Peregrine — (1971,1981) Publisher: Peregrine was the illigitimate son of the king of Sapodilla, which, as every schoolboy knows, was the last pagan kingdom in the world to resist Christianity. Cast out of Sapodilla as required by law when he reached his majority, Peregrine sallied forth into the Dark Ages with his page Dafty and the rather time-worn sorcerer Appledore to find his fortune. What he found instead was: dragons, whores, Huns, Roman legions, emperors, and a delightful collection of mysteries and adventures.
Adventures in Unhistory — (1991) Publisher: Not a novel, not a book of short stories, Adventures in Unhistory is a book of the fantastic — a compendium of magisterial examinations of Mermaids, Mandrakes, and Mammoths; Dragons, Werewolves, and Unicorns; the Phoenix and the Roc; about places such as Sicily, Siberia, and the Moon; about heroic, sinister, and legendary persons such as Sindbad, and Aleister Crowley, and Prester John; and — revealed at last — the Secret of Hyperborea. The facts are here, the foundations behind rumors, legends, and the imaginations of generations of tale-spinners. But far from being dry recitals, these meditations, or lectures, or deadpan prose performances are as lively, as crazily inventive, as witty as the best fiction of the author, a writer praised by Gardner Dozois as “one of the great short story writers of our times.” Who, on the subject of Dragons, could write coldly, dispassionately, guided only by logic? Certainly not Avram Davidson. Certain facts, these facts, deserve more than recitation; they deserve flourish, verve, gusto, style — the late, great Avram Davidson’s unique voice. That prose which, in the words of Peter S. Beagle’s Preface to this volume, “cries out to be read aloud.”

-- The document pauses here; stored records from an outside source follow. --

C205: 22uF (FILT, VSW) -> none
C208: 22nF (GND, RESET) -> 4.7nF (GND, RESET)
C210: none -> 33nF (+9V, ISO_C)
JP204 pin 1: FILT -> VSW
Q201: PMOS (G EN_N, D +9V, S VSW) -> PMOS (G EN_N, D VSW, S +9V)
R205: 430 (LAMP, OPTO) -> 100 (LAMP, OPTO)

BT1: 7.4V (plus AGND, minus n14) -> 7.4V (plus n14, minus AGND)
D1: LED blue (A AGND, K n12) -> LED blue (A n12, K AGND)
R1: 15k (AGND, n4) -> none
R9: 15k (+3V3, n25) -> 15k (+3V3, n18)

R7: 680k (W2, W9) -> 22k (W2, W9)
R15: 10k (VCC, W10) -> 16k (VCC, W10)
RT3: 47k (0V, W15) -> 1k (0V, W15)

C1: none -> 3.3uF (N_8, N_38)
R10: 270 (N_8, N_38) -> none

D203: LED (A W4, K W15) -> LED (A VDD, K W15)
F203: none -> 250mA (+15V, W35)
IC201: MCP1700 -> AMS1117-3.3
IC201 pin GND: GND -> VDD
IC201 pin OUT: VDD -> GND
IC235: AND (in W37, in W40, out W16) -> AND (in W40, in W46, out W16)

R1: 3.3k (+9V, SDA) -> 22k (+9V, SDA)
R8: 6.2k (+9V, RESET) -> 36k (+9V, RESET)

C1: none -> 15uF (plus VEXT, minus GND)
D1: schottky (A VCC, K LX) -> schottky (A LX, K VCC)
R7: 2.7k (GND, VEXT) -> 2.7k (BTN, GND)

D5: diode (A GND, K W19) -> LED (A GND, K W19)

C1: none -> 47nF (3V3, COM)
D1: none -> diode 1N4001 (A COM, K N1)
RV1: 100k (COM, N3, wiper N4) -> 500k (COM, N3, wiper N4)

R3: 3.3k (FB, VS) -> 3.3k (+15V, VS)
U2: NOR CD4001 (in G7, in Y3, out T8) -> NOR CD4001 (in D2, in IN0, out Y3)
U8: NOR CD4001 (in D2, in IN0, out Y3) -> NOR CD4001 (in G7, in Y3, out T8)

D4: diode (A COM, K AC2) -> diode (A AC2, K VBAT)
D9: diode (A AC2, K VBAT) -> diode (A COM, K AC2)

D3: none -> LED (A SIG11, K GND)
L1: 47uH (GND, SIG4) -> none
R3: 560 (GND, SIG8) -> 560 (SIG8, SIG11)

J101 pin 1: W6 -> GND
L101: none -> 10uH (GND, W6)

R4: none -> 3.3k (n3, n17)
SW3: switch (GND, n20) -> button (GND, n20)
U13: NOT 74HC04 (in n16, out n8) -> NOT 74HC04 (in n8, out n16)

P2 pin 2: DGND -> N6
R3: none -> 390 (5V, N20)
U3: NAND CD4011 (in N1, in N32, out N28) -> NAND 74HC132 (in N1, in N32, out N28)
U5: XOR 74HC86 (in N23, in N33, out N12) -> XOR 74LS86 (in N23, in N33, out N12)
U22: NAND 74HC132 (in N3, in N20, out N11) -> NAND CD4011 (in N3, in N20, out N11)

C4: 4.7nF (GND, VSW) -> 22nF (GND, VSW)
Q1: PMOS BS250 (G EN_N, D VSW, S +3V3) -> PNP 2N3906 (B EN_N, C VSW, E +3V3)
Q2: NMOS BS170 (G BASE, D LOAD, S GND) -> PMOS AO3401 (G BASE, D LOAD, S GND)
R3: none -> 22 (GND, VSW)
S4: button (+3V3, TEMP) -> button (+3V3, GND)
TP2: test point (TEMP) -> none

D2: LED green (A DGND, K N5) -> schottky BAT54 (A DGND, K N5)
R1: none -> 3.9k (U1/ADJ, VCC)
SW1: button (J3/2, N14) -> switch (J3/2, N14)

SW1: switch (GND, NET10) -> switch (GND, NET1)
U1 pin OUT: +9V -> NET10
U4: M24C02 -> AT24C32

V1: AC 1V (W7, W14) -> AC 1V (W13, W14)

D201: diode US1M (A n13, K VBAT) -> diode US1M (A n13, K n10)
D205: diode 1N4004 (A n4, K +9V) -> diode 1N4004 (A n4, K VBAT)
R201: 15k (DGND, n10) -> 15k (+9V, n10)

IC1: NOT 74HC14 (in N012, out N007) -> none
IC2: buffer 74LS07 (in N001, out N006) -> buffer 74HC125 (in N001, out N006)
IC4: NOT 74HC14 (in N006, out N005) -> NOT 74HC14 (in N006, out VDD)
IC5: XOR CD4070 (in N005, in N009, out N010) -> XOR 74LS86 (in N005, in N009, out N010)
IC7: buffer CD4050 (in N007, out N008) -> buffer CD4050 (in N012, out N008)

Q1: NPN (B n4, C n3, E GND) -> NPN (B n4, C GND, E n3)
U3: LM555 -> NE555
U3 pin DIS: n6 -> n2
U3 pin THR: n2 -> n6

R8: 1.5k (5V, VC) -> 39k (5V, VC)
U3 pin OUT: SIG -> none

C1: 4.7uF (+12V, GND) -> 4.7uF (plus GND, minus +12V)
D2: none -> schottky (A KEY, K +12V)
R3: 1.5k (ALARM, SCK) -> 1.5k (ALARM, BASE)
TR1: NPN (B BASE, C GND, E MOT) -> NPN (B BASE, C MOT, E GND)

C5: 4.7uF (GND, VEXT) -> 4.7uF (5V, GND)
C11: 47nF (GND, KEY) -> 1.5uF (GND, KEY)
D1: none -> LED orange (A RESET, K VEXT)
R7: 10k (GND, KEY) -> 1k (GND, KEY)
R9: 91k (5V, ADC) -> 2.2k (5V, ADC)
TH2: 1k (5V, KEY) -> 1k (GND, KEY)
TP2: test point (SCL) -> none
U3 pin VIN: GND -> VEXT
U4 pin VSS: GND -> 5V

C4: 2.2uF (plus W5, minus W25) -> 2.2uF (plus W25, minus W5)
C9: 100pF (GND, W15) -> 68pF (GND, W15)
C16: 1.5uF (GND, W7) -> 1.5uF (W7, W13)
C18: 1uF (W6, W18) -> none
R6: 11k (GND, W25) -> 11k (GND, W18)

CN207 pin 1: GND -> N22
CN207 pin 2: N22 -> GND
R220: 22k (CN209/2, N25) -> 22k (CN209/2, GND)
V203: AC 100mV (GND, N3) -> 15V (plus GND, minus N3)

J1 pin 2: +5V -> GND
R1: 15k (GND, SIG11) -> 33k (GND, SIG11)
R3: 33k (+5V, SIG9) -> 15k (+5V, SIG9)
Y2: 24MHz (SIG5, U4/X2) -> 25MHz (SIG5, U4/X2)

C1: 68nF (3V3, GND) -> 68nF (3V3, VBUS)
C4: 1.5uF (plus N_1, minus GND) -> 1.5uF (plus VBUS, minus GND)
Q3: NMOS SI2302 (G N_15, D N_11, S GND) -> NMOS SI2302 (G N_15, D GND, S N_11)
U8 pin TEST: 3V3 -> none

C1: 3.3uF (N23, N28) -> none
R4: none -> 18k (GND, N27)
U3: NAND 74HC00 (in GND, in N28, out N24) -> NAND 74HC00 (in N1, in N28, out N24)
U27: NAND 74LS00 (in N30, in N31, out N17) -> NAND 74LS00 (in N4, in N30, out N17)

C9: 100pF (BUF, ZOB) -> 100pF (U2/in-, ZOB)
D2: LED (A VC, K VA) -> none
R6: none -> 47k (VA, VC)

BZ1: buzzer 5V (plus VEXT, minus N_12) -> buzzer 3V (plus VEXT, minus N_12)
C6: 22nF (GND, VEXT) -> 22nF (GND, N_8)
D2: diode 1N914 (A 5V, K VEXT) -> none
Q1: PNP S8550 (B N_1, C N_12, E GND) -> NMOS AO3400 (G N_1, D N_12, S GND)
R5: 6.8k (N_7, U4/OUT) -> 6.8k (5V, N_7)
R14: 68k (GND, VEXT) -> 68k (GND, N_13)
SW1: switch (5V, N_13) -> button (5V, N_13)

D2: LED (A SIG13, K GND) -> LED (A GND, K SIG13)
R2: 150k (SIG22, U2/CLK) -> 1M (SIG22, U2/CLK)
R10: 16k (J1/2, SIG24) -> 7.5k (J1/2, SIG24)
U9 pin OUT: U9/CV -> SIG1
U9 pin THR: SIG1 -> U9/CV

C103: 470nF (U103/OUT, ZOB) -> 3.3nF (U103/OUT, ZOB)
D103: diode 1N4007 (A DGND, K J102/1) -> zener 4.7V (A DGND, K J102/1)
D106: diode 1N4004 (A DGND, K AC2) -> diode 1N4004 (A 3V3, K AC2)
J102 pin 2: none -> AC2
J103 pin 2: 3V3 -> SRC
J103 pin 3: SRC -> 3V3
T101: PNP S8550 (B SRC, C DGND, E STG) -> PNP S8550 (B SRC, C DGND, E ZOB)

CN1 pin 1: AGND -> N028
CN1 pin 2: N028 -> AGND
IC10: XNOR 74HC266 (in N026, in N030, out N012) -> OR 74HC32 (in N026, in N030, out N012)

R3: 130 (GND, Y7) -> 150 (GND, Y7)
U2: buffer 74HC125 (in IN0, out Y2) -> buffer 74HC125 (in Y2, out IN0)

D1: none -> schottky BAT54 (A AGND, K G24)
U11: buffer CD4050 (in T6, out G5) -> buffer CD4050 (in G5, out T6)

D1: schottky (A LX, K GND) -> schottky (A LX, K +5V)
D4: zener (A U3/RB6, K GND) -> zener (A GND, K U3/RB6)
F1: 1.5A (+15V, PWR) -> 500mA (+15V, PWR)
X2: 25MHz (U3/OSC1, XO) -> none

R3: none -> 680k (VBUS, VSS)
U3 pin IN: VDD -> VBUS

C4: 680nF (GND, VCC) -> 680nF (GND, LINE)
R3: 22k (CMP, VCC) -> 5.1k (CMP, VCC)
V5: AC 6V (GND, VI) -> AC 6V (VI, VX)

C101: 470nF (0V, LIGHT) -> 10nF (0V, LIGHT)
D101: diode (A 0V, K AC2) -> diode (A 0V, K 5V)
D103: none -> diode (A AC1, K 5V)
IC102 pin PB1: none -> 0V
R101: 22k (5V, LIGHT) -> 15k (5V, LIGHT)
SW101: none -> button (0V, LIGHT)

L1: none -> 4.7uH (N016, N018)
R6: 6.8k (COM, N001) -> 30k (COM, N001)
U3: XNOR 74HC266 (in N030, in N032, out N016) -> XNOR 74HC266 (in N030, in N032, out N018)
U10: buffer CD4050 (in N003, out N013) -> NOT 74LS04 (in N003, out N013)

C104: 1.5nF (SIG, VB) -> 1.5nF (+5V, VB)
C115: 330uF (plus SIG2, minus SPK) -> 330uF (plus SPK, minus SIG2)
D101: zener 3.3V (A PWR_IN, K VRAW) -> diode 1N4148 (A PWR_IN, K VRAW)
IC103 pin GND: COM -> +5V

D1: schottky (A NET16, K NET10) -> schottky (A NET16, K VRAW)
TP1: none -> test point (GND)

The Avram Davidson Treasury — (1990) Publisher: Avram Davidson was erudite, cranky, Jewish, wildly creative, and sold most of his wonderful stories to obscure pulp magazines. Now his estate and his friends have brought together a definitive collection of his finest work, each story introduced by an SF luminary: writers like Ursula K. Le Guin, William Gibson, and dozens of others.
The Other Nineteenth Century — (2001) With The Other Nineteenth Century, we offer a new collection focussing on Avram Davidsons distinctive historical fantasies, tales of strange Mitteleuropas, and of magic in Victorian England and on the American frontier.
The Boss in the Wall — (1998) Publisher: Professor Vlad Smith is on a terrifying quest, one that will take him from the halls of our most hallowed institutions to the most run-down of old houses in blighted neighborhoods. A mysterious committee, shredded yellowed newspapers, a daguerrotype of a Confederate soldier, a headless corpse and a corpseless head… These are the clues which Smith must piece together to save his sanity and his daughter, and uncover the terrible secret of the Boss in the Wall.